08/21/2025 [ mexicobusiness ]- The International Energy Agency (IEA) has revised its forecast for global oil supply growth, projecting a stronger-than-expected increase for 2025 and 2026.

 

Global oil supply growth is now revised up by 370Mb/d to 2.5MMb/d this year and by 620Mb/d to 1.9MMb/d in 2026. This adjustment follows an agreement on Aug. 3 by eight OPEC+ members to raise production by another 547Mb/d in September, fully unwinding the 2.2MMb/d cuts agreed to in November 2023.

OPEC+ crude and NGLs will account for 1.1MMb/d of supply growth this year and 890Mb/d in 2026. Despite these gains, non-OPEC+ producers will continue to lead growth, adding 1.3MMb/d in 2025 and 1MMb/d in 2026, bolstered by rising output from US NGLs, Canadian crude, and offshore oil from the US, Brazil, and Guyana.

Global oil demand growth for 2025 has been downgraded by a combined 350Mb/d since the beginning of the year. Demand is now projected to rise by around 700Mb/d this year and next. The latest data indicate lackluster demand across major economies, with consumption in emerging and developing economies, including China, Brazil, Egypt, and India, revised down.

The market has so far absorbed the additional barrels as refinery activity reached an all-time high. However, global observed oil inventories built by 1.5MMb/d in 2Q25, with Chinese crude stocks rising by 900Mb/d and US gas liquids by another 900Mb/d. Crude and product stocks in major pricing hubs remain below historical averages.

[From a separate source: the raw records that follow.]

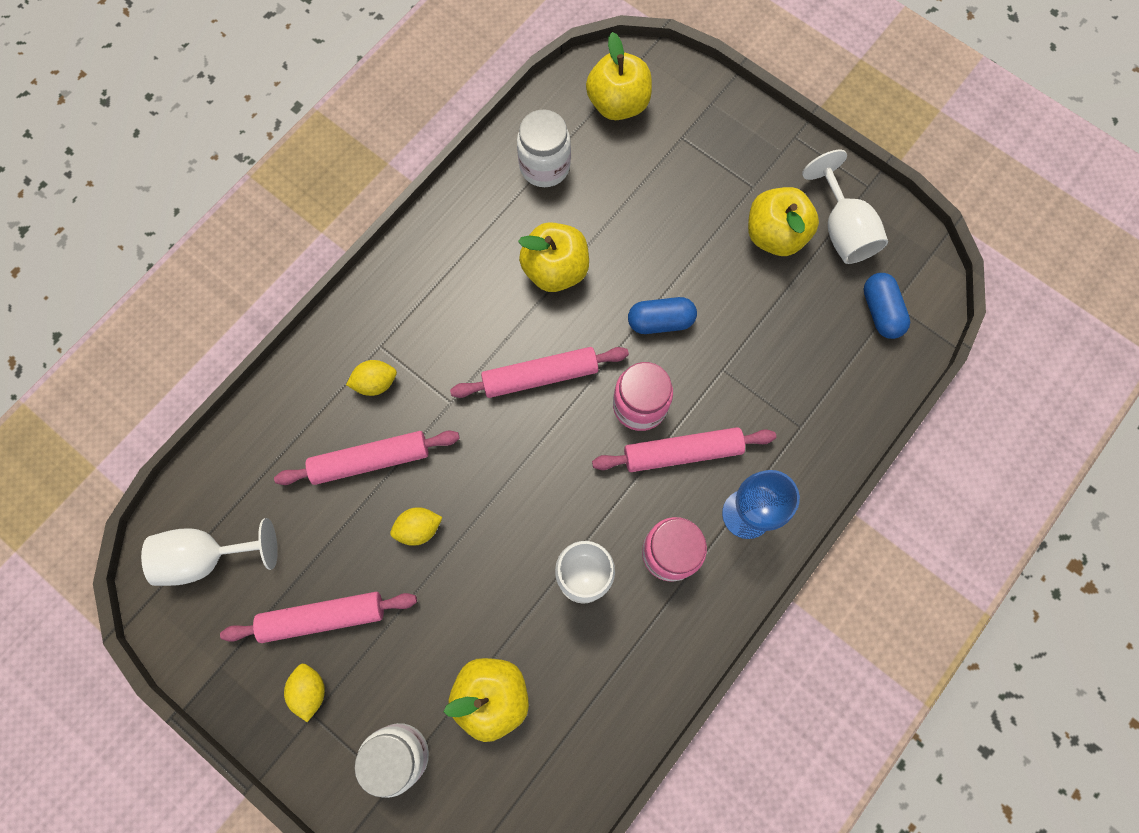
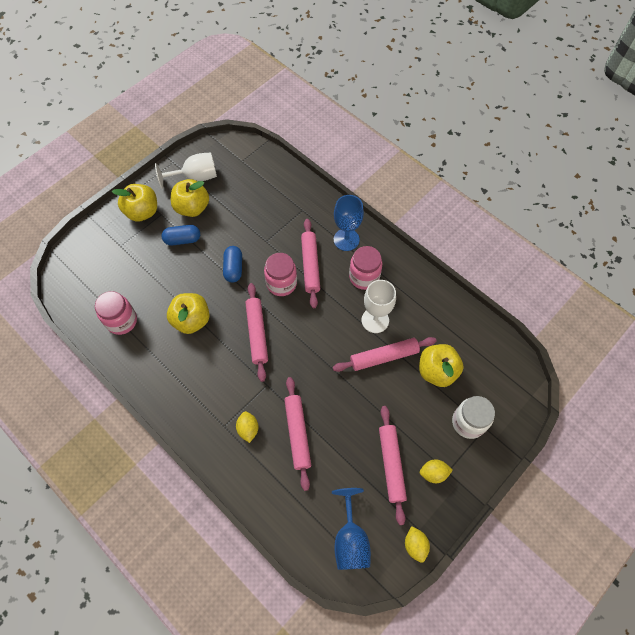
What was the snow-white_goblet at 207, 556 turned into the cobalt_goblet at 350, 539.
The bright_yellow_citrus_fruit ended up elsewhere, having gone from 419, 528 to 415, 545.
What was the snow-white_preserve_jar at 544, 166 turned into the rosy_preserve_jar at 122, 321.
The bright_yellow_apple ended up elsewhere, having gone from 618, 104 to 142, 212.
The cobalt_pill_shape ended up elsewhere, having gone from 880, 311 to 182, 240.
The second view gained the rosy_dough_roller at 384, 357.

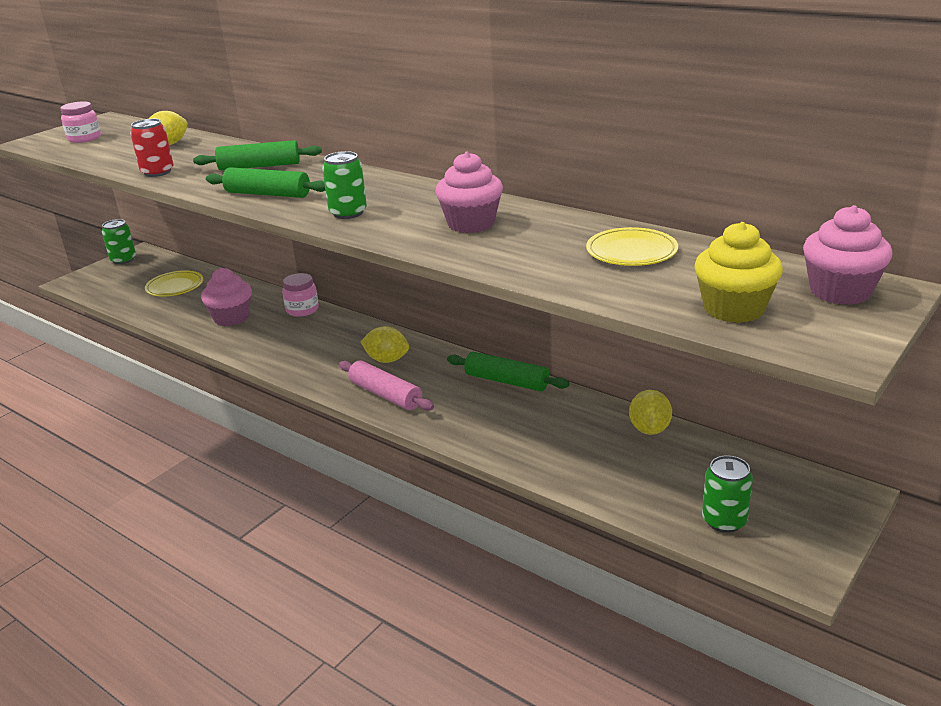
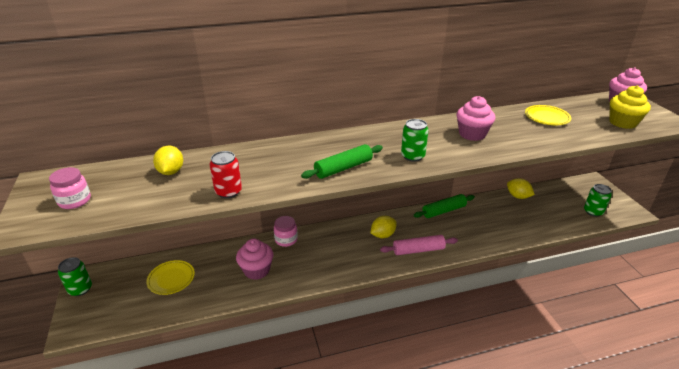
The second view lost the green_dough_roller at 259, 166.

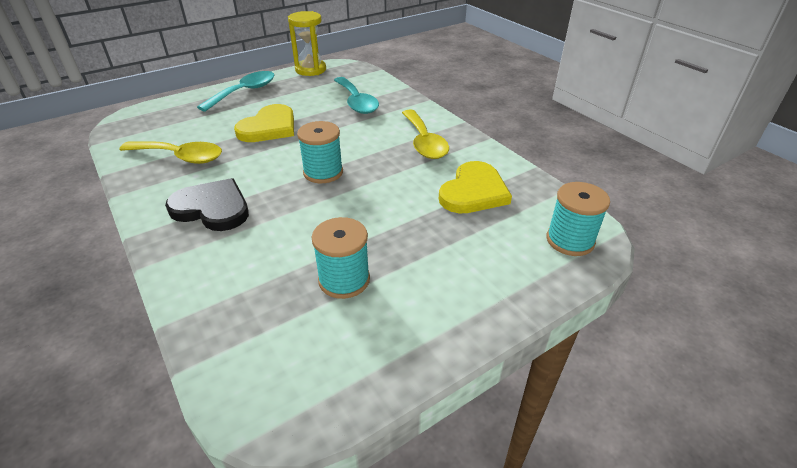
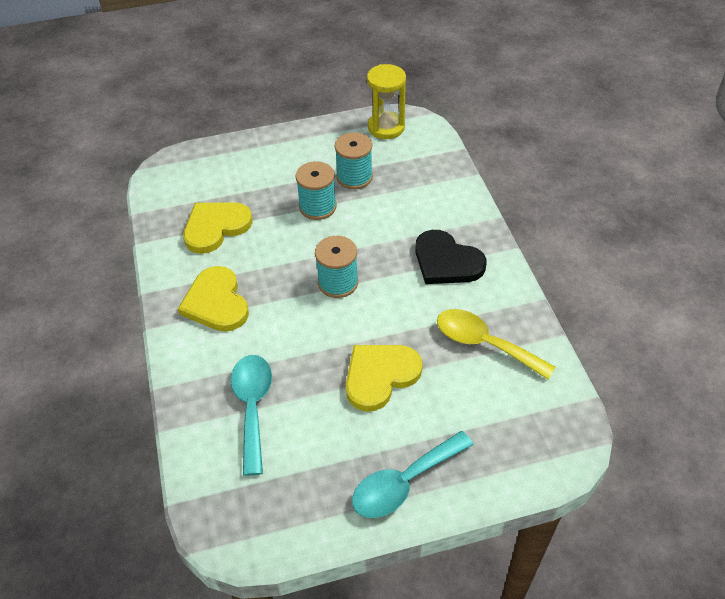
The bright_yellow_sandglass ended up elsewhere, having gone from 310, 70 to 386, 127.
Where the bright_yellow_tablespoon stood at 424, 142, the bright_yellow_love_heart came to stand at 216, 302.
The turquoise_reel_of_thread ended up elsewhere, having gone from 570, 240 to 317, 207.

New sanctions on Russia and Iran could curb supplies from the world’s third- and fifth-largest producers. In late July, the US Department of the Treasury announced sanctions aimed at making it more difficult for Iran to sell its oil. Washington is also pressuring major buyers of Russian crude, and the European Union will impose a ban on imports of oil products refined from Russian crude oil starting in January 2026. By contrast, restrictions on Venezuela have been eased, with Chevron recently awarded a new license to operate and export oil.

Oil prices have been volatile, with Brent crude futures hovering around US$70/b in July before slipping to around US$67/b in early August. The report concludes that “something will have to give for the market to balance” as forecast supply increasingly outpaces demand.